アトリエ青 Atelier Blue

星つりじいさんの日々の暮らしをお届けしています

嘘がない

不登校児の支援スタッフとして小中学校生と関わっていますが、それぞれ学年が違うと感じ方や思考も違います。

その上、個々の個性や能力なども様々なので、まず第一に考えないといけないのは、思い込みで接しない事です。

会話やコミュニケーションは同性のスタッフの方が取っ掛かりが掴み易い場合が多いのですが、これも一般的に最初はそう感じるだけで、実際はそうとも限りません。

何故なら、その子の性別という先天的な要素以外の両親、親子、兄弟姉妹の関係性など家庭環境による後天的要素も大きく影響するからです。

性的マイノリティなどが先天的か後天的かなどもとても大きく関わるのは言うまでもありませんね。

お父さんや、お兄ちゃんと仲が良い女児の場合は、男性スタッフの方に早くなつく可能性があります。逆にお姉さんや、お母さんと仲が良い男児の場合は女性スタッフに。

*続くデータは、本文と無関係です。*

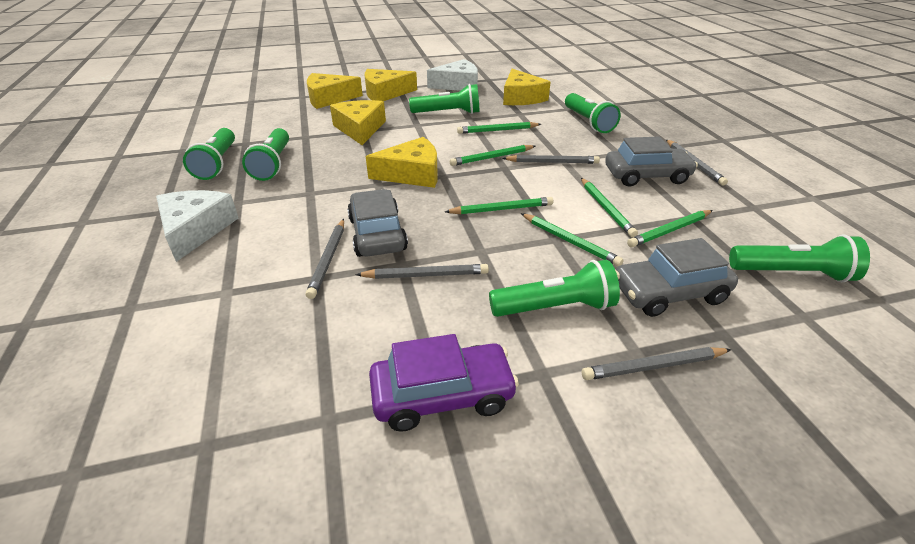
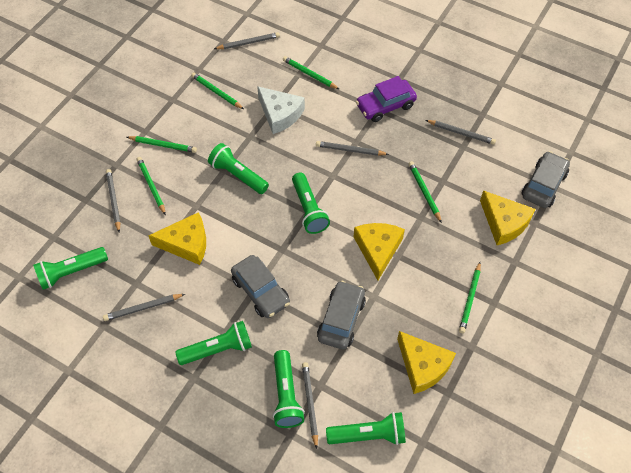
grey pencil: 5 -> 6
white cheese: 2 -> 1
yellow cheese: 5 -> 4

では、お父さんと仲が悪くて、お兄ちゃんと仲が良い場合は?

お父さんと仲が良くても、お姉さんと仲が悪い場合は?

長女か長男か、次女か次男か、末っ子か、一人っ子は?

義理の兄弟姉妹や、義父母がいたら?

そういった背景の情報が予め聴き取りで入手出来る場合もあれば、一部欠落していたり、歪曲されている場合もあります。

またこちらが支援している立場で一方的に接したとしても、肝心の子供の方が我々を一大人・人間として、信頼が置けるのか、懐に入れるのか、素の自分を出しても大丈夫かを計って当然だという理解が大事です。

そもそも我々自身が一人ひとりとても個性的であり、スタッフとして一元的に括れるものではないと子供が思っていると客観的目線を保持しなくてはいけません。

毎日一緒に暮らす訳ではないので、最低でも初対面から半年以上経過しないと、自然な交流感情は芽生えません。その間に一体何をするのかというと、付かず離れずの距離感でただ一緒にいる時間を積み重ねるだけです。

その子の背景を情報に頼りすぎて色メガネで捉えてしまう危険を回避するには、返って何も知らずにありのままのその子だけと向き合う方が適しているケースもあります。

その時に嘘がないのがその子の作品です。


f:id:IshidayasunariART:20230305221854j:image

f:id:IshidayasunariART:20230305221851j:image

f:id:IshidayasunariART:20230305221905j:image

f:id:IshidayasunariART:20230305221940j:image

f:id:IshidayasunariART:20230305221943j:image

学校には自己紹介というとても奇妙な儀式があります。

何故か一旦そこでいきなり担任からニックネームを付けられたり、クラスメイトに自分の性格を開示し、そういう人なんだとレッテルを貼られるのは不自然極まりないと思うのです。

それは自己紹介をする際に凄く言葉を選んだり、反芻したりする事からも明確です。

下手をすれば自分のキャラ設定さえも方向性を変える決意をするなど、どんどんエスカレートして自意識過剰になるのに対し、絵は無意識に出ます。

稀にそうでもないのは、心理テストとか名付けてしまって描く時です。これでは構えてしまって逆効果になりますが、何となく描いた場合、私の経験ではまず自意識過剰になる子はいません。

描いた本人の心的な負担がないのに自分を語るという意味で、絵は支援にとても有効なツールです。絵に関わらず芸術は全般にそうです。

f:id:IshidayasunariART:20230305121840j:image

絵から直感的に読み取る力は、いつの間にか身に付いていたというのが正直なところです。

それをもっと強化する為には、絵以外の事を学ぶことが大事だと思います。それは絵を全く描かない子に対して威力を発揮するので外せません。

中学生と一緒に絵を描きたいと常々願っていた事はようやく少しづつ実現しているのですが、自己満足で終わらないように配慮したいです。